Sunday, November 29, 2009

Brown vows to tighten immigration rules

S Kalyana Ramanathan / London November 13, 2009

Only a few months away from a general election, British prime minister Gordon Brown today promised to tighten immigration rules. The change will be fair and considerate to the needs of domestic industry, he said.

Defending the labour government’s points-based system for allowing non-EU immigrants to settle and work in UK, Brown said that this system had helped bring down net-immigrants into the country by 44 per cent.

“It is because we believe those who look to build a new life in Britain should earn the right to do so that we will now push forward the points-based system to the next stage, by introducing a points-based test not just for entry but also for permanent residence and citizenship,” Brown said in a speech delivered in West London today.

Skills in engineering roles, skilled chefs and care workers could soon be taken off the “shortage list”, a category that allows more flexible immigration rules for non-EU workers to fill up. “We set up the expert Migration Advisory Committee to advise on the effects of the points-based system on the labour market, and while their latest report confirms that there remain skills we need to recruit from abroad, it confirms also that we no longer need to recruit civil engineers, hospital consultants, aircraft engineers and ships’ officers from abroad -- and so these and other jobs are being taken off the list.”

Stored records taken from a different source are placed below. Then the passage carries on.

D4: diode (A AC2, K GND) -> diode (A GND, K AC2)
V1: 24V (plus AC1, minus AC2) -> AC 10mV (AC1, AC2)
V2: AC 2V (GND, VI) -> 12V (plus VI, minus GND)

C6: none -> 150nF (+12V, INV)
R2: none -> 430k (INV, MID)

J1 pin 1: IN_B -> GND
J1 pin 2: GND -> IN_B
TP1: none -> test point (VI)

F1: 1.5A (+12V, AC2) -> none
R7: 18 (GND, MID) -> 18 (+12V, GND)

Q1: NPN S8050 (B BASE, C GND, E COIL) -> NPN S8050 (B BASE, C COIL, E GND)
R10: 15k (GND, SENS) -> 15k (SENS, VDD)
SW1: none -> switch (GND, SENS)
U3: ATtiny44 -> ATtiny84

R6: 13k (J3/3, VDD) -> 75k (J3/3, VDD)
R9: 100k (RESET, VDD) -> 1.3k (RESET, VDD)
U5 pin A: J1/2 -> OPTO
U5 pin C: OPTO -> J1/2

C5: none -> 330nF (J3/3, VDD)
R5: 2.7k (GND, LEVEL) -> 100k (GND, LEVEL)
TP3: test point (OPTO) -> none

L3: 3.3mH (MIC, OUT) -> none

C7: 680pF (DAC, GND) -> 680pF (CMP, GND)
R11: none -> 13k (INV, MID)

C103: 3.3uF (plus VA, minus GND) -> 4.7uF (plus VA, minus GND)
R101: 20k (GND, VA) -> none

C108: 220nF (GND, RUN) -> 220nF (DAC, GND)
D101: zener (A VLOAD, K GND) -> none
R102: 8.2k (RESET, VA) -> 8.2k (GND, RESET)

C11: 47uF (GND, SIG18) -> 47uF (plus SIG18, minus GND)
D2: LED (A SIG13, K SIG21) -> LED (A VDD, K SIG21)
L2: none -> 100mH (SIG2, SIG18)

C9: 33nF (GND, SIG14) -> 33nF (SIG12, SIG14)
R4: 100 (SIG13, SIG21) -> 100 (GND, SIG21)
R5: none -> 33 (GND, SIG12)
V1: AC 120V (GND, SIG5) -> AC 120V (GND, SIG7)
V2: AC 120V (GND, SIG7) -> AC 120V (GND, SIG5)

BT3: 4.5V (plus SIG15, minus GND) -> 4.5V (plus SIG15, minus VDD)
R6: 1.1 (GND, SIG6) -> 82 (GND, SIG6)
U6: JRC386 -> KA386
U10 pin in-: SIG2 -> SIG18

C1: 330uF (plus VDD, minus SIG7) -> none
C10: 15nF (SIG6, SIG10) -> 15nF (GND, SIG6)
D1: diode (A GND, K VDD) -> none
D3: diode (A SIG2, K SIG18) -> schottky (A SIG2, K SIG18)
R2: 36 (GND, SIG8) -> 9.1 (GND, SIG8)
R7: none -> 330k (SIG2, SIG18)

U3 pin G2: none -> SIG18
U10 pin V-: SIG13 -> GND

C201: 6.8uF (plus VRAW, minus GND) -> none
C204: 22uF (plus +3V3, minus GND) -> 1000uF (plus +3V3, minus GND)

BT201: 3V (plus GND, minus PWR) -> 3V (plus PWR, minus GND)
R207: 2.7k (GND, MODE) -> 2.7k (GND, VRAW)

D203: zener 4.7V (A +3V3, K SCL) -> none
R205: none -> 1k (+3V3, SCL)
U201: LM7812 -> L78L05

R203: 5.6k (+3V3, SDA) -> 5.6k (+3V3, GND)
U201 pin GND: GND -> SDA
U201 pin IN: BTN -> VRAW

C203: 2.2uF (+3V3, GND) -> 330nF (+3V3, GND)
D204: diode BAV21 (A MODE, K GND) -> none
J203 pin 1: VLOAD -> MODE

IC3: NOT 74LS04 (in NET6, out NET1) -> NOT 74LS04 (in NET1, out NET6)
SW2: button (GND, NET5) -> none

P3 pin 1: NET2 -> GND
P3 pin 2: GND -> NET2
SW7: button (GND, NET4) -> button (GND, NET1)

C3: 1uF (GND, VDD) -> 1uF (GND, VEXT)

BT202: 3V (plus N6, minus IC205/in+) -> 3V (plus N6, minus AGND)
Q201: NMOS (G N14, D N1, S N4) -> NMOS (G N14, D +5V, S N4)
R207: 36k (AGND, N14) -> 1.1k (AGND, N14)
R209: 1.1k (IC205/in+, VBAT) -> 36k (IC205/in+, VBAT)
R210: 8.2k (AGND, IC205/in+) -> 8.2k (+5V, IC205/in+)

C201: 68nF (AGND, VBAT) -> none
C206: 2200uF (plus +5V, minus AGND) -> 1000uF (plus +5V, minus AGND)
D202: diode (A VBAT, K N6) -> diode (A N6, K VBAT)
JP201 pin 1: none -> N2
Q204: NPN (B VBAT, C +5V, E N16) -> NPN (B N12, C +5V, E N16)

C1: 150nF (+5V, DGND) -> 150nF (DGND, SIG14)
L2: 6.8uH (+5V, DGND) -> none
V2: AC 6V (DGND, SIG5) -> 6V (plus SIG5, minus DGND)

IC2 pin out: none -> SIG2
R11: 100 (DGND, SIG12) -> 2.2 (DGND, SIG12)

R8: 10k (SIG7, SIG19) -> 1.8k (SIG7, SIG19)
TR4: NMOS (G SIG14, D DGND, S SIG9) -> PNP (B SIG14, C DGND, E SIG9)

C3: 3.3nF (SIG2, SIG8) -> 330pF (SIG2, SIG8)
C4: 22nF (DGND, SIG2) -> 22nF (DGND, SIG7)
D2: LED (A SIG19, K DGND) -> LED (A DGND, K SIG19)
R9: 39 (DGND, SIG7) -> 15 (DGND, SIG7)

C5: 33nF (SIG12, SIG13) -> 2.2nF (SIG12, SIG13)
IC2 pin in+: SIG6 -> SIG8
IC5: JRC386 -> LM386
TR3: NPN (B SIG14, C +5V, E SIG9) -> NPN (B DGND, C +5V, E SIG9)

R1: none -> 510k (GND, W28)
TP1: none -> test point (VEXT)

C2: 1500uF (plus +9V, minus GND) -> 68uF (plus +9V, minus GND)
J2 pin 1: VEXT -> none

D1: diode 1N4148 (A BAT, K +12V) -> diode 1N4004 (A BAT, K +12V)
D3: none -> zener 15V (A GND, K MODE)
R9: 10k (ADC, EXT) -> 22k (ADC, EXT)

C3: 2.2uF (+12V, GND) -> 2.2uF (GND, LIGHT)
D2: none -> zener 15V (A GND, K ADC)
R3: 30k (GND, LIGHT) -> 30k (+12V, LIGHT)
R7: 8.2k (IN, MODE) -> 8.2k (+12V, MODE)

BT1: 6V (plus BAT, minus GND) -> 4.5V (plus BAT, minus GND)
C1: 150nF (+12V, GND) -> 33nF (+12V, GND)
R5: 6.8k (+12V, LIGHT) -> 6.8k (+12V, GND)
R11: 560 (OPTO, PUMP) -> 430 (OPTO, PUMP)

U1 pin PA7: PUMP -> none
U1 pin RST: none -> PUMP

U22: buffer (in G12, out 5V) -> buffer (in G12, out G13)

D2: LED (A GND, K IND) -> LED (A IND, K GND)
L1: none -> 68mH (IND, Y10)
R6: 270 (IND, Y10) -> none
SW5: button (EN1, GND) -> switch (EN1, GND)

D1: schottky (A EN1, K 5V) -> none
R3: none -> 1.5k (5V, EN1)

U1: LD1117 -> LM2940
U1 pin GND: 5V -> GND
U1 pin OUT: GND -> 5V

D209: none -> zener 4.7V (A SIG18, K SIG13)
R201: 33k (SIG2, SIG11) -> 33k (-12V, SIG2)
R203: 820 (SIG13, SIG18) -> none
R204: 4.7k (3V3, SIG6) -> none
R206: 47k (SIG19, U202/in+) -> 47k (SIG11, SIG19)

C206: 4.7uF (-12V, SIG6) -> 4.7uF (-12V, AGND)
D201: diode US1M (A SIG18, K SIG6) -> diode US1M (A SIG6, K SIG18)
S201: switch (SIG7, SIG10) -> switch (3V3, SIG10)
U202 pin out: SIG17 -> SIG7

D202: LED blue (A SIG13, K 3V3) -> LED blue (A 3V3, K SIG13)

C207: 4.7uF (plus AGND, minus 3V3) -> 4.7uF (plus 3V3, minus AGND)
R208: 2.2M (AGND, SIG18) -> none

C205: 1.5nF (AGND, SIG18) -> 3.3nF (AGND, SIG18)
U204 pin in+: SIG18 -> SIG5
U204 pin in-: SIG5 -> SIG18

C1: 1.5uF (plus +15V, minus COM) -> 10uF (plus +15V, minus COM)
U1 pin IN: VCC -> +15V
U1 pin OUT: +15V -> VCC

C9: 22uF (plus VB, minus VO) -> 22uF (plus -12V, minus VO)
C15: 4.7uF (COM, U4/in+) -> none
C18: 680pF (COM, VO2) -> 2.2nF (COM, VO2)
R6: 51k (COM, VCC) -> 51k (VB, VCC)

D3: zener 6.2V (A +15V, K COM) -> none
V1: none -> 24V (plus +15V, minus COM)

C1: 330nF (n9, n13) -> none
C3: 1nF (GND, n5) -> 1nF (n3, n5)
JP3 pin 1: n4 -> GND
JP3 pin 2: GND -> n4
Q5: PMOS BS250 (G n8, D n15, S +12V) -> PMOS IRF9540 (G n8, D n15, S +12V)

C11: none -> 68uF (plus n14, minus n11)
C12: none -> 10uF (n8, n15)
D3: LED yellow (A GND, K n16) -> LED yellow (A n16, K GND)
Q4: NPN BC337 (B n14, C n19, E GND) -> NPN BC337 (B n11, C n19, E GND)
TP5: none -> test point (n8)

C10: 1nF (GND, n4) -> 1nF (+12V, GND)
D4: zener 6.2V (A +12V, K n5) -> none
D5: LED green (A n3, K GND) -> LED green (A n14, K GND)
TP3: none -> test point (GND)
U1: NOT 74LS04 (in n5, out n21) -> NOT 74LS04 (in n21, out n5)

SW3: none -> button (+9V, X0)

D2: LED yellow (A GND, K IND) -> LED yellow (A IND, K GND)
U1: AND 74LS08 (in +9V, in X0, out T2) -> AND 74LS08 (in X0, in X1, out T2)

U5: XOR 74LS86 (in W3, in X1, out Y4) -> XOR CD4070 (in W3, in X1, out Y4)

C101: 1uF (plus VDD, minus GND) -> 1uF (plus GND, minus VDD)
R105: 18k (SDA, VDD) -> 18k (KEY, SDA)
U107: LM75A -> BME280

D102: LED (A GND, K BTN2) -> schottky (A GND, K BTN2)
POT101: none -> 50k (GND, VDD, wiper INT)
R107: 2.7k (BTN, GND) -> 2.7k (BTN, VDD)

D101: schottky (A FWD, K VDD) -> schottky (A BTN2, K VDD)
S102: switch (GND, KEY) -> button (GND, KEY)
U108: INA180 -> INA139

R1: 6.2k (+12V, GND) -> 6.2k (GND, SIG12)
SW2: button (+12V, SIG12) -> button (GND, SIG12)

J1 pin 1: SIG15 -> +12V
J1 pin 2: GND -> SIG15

Brown said a case for raising the minimum level of courses for which foreign students can get a visa will also be looked into, based on a report to be given by the Home Office and the Department for Business, Innovation and Skills, and “key stakeholders”. Brown said his government will also examine the case for introducing mandatory English language-testing for student visas other than for English courses.

Brown’s new policy initiative also comes at a time when his government is under constant attack for keeping UK’s borders too porous and allowing a large number of migrant workers to compete with locals for a shrinking job market,

Brown today said, “I have never agreed with the lazy elitism that dismisses immigration as an issue or portrays anyone who has concerns about immigration as a racist.”

Brown also said criminals from within the EU will be treated the same way as those from outside the EU and offenders who are sentenced to more than 12 months in jail will be deported, irrespective of their country of origin.

Conservative leaders in the opposition said they were not appeased by Brown’s new policy. Shadow home secretary Chris Grayling said: “Gordon Brown’s speech had a completely hollow ring to it.”

Earlier last month, at his party’s annual conference, Grayling had said if the Conservatives comes to power, their government would introduce a ceiling on immigration to check the “gaping hole” in policy. He has also promised to put a check on the “rampant abuse” of students’ visas.